Qu’en est-il des écrits sur la question ?
Durant l’ère victorienne, il y a eu plusieurs écrits à ce sujet. Un psychiatre et médecin légiste autrichien avait révélé à travers ses écrits des énormités sur la masturbation à savoir qu’elle rendait fou et que c’était quelque chose de dangereux, nocif sur la personnalité. Il y a plusieurs années déjà, j’avais lu dans des livres de médecine de famille qu’on demandait de faire attention à la masturbation car elle pouvait engendrer des troubles graves dans le cerveau, ce qui est terrible. La masturbation a été fortement culpabilisée jusqu’à ce que les Américains, en particulier les sexologues Masters et Johnson, effectuent des études statistiques à très grande échelle. A travers ces études, ils avaient remarqué que pratiquement tous les adolescents se masturbaient et que les garçons s’y adonnaient davantage que les filles. Ils avaient également expliqué les raisons, à savoir que les filles ressentaient un sentiment de culpabilité à se masturber. Elles évitaient de le faire jusqu’à ce qu’elles découvrent inopinément du plaisir, par exemple en faisant du vélo, du cheval ou en se frottant les cuisses. Pour les adultes, ces études ont montré qu’ils y avaient recours de manière fréquente et que plus de la moitié des couples mariés se masturbaient, ce qui est énorme. Souvent, elle se pratique en l’absence du partenaire. Ces dernières années, la masturbation se pratique fréquemment, les hommes en particulier lorsque leurs femmes dorment en visionnant des images pornographiques.

La masturbation compulsive
La masturbation ne devient pathologique que si elle est exclusive, c’est-à-dire que la personne ne parvient pas à obtenir du plaisir autrement ou lorsqu’elle devient compulsive.
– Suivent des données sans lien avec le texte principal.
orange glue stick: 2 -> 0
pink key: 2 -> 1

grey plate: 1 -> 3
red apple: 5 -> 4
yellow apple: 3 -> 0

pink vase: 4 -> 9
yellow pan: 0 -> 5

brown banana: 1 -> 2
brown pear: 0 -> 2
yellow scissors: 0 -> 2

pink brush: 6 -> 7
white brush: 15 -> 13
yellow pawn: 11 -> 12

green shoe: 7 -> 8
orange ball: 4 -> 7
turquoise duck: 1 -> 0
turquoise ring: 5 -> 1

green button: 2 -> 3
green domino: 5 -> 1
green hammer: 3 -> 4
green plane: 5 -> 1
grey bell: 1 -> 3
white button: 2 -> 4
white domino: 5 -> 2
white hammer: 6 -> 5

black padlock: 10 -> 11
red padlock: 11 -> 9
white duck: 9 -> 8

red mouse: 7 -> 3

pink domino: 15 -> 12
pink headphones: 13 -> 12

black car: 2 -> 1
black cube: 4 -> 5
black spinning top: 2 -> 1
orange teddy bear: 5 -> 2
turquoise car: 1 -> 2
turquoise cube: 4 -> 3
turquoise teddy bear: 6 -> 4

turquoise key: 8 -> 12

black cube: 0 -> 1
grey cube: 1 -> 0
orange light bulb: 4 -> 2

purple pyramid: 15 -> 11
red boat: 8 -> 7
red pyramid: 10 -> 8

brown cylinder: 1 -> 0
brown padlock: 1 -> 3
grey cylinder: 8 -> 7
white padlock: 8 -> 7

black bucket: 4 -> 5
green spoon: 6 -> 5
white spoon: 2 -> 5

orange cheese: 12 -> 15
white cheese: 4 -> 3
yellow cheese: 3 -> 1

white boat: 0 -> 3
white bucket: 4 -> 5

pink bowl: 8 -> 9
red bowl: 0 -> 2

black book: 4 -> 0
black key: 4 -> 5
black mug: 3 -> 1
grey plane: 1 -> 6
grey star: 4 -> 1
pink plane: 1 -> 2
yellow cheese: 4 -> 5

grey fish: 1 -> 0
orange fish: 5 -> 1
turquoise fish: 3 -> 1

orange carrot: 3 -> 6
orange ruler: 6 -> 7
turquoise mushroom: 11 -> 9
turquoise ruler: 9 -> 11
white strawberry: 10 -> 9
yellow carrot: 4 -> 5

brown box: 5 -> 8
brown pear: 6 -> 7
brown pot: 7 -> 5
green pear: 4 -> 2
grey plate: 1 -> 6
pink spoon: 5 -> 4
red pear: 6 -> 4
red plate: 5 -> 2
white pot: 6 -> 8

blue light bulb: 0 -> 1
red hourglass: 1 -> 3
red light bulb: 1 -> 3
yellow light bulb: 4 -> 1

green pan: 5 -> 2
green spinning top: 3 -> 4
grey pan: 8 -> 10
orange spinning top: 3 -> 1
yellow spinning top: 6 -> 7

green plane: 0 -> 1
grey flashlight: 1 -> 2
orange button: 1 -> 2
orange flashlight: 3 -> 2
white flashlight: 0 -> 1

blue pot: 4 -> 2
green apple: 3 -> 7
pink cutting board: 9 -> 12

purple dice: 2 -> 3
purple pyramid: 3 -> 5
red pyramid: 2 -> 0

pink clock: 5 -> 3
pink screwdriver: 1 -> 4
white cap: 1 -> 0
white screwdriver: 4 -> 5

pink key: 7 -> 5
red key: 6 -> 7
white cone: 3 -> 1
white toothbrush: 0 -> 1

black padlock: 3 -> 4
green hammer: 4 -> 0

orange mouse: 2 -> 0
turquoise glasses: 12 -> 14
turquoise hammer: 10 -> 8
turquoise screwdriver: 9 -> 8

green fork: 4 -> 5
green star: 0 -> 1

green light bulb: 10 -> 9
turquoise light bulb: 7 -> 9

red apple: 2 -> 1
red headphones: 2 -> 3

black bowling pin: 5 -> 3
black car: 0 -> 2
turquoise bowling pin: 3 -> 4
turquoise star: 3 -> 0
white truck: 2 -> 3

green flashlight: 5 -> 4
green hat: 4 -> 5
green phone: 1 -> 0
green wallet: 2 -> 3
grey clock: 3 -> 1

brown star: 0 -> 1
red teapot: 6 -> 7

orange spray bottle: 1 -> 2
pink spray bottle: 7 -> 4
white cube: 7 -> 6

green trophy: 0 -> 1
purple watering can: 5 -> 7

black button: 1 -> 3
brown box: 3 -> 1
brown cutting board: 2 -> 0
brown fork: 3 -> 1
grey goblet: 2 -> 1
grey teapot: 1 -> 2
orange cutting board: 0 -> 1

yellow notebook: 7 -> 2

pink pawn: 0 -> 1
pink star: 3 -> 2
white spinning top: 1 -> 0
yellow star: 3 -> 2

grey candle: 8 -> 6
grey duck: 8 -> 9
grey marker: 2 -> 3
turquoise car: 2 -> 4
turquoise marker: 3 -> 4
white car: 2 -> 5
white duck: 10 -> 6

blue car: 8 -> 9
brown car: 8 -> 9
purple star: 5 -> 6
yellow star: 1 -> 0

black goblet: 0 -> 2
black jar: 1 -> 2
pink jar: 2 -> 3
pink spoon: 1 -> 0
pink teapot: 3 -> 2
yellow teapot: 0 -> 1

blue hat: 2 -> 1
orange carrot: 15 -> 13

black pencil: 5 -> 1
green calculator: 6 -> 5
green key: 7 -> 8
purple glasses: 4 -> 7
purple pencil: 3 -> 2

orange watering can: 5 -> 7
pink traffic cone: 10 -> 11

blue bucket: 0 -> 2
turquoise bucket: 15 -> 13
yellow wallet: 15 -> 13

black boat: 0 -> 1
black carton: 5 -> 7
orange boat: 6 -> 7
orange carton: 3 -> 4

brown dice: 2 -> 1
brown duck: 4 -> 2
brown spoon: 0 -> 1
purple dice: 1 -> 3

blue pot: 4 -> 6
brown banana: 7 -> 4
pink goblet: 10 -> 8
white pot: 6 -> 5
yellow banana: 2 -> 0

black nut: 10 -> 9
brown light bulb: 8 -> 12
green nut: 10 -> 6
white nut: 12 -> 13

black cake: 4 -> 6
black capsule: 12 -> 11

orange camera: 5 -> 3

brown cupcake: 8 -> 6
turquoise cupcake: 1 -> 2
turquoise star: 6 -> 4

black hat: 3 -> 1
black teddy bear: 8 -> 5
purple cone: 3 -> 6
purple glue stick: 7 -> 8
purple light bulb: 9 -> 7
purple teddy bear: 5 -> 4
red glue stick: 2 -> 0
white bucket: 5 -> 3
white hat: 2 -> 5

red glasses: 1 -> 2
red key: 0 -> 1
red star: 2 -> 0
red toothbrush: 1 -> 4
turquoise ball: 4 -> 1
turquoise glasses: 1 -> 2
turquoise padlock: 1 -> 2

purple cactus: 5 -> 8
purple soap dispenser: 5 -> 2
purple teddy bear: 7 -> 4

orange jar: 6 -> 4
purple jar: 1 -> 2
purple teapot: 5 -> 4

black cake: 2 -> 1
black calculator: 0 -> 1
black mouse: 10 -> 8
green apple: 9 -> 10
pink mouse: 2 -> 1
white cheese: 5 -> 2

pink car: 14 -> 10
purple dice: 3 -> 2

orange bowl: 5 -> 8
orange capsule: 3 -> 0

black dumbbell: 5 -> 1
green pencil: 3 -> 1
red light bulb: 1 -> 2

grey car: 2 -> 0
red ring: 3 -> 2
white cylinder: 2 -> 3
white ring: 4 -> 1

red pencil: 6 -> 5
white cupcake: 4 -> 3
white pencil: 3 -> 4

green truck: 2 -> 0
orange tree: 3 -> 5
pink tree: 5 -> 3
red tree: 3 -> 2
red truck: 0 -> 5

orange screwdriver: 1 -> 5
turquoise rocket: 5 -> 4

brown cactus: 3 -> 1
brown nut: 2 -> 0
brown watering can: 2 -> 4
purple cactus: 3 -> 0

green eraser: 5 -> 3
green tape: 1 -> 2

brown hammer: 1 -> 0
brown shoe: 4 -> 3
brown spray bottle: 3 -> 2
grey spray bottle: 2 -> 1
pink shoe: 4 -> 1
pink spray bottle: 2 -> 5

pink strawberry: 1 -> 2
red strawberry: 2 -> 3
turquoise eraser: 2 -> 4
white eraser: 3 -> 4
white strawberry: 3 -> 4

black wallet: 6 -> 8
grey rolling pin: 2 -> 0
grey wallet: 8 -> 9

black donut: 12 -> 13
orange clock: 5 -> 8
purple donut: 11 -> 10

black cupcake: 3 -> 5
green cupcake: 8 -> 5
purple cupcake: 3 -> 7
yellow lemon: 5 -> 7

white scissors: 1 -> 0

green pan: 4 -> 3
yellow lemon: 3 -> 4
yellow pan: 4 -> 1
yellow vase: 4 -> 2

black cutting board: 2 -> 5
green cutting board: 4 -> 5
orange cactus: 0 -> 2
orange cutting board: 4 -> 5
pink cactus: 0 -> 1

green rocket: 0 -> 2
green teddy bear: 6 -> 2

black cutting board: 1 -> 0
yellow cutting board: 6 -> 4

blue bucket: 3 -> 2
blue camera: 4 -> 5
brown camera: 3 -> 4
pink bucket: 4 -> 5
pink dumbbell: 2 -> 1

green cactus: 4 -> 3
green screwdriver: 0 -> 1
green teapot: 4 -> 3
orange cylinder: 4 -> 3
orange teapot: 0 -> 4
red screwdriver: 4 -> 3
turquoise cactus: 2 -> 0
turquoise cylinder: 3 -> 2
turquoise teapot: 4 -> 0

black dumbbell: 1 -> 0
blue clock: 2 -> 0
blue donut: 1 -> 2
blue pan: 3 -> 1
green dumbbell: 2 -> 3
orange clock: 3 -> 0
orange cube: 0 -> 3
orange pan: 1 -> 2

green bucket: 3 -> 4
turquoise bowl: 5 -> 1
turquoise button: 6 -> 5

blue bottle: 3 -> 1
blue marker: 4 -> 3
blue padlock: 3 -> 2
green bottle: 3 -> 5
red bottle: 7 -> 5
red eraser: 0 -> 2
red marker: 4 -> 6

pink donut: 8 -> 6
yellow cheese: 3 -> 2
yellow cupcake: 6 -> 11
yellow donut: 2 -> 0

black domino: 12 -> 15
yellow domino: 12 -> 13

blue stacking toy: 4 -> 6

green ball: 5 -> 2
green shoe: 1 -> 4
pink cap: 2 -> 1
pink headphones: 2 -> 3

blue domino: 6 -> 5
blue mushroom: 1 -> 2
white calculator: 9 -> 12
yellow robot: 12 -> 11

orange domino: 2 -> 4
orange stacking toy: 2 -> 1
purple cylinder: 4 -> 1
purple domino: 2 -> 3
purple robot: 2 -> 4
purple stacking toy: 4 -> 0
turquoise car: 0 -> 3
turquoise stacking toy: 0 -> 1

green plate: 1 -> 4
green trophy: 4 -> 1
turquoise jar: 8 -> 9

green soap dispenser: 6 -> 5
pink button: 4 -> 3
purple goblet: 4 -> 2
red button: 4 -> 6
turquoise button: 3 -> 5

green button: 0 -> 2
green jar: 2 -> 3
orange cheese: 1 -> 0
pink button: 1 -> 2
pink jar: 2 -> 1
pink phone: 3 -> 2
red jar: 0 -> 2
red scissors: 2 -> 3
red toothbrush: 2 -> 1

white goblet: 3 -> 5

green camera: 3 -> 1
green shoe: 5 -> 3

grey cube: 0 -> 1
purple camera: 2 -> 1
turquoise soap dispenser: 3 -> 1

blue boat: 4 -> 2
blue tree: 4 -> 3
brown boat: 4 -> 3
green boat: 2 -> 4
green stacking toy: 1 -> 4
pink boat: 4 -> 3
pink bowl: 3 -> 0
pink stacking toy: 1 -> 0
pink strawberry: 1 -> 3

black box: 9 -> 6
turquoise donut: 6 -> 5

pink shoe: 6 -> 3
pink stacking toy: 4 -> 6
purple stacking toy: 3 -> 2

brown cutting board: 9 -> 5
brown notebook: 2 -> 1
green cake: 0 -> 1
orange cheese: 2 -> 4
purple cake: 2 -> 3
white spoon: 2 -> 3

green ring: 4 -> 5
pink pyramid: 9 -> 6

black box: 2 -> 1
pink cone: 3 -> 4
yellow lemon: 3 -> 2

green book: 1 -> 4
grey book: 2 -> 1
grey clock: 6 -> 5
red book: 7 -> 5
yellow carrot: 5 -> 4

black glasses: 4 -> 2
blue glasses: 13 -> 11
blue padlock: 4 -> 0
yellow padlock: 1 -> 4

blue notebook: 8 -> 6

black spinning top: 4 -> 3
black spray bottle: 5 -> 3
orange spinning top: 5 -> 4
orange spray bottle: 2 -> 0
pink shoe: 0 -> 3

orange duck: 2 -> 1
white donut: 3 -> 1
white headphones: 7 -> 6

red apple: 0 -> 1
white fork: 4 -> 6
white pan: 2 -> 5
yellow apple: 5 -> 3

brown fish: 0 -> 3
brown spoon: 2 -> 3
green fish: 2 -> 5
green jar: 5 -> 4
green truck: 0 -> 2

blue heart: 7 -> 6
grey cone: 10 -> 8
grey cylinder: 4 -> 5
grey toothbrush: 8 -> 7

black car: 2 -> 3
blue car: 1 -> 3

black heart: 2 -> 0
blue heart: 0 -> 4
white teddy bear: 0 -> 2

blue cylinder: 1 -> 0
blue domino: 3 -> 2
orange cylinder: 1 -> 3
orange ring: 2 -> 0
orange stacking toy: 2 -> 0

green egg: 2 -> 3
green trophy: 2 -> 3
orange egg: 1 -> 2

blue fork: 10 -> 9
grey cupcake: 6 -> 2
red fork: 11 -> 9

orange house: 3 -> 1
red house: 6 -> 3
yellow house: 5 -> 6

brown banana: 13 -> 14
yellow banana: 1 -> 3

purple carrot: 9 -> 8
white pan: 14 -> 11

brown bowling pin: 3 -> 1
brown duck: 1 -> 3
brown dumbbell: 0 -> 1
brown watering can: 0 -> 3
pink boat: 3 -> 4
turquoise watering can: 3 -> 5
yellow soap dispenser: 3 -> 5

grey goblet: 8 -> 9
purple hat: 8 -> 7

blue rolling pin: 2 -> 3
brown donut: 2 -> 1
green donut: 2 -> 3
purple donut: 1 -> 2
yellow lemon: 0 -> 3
Dans ce dernier cas, elle est pratiquée régulièrement plusieurs fois par jour sans pouvoir se retenir et entre dans le cadre d’un trouble obsessionnel compulsif. Autrement dit, la masturbation devient alors une nécessité. Le but n’est plus de se procurer du plaisir, mais d’apaiser une tension, une angoisse, extérieure à la sexualité. Ainsi, ceux qui se masturbent trop ont le sentiment de ne plus maîtriser leur pratique, elle est réalisée par nécessité avec peu de plaisir, la motivation n’est pas la satisfaction sexuelle mais l’apaisement d’une tension dont la source est extérieure à la sexualité. L’activité masturbatoire compulsive est le signe d’un mal être ou d’angoisses. Dans ce cas, il est nécessaire de consulter un médecin afin de soigner ce trouble.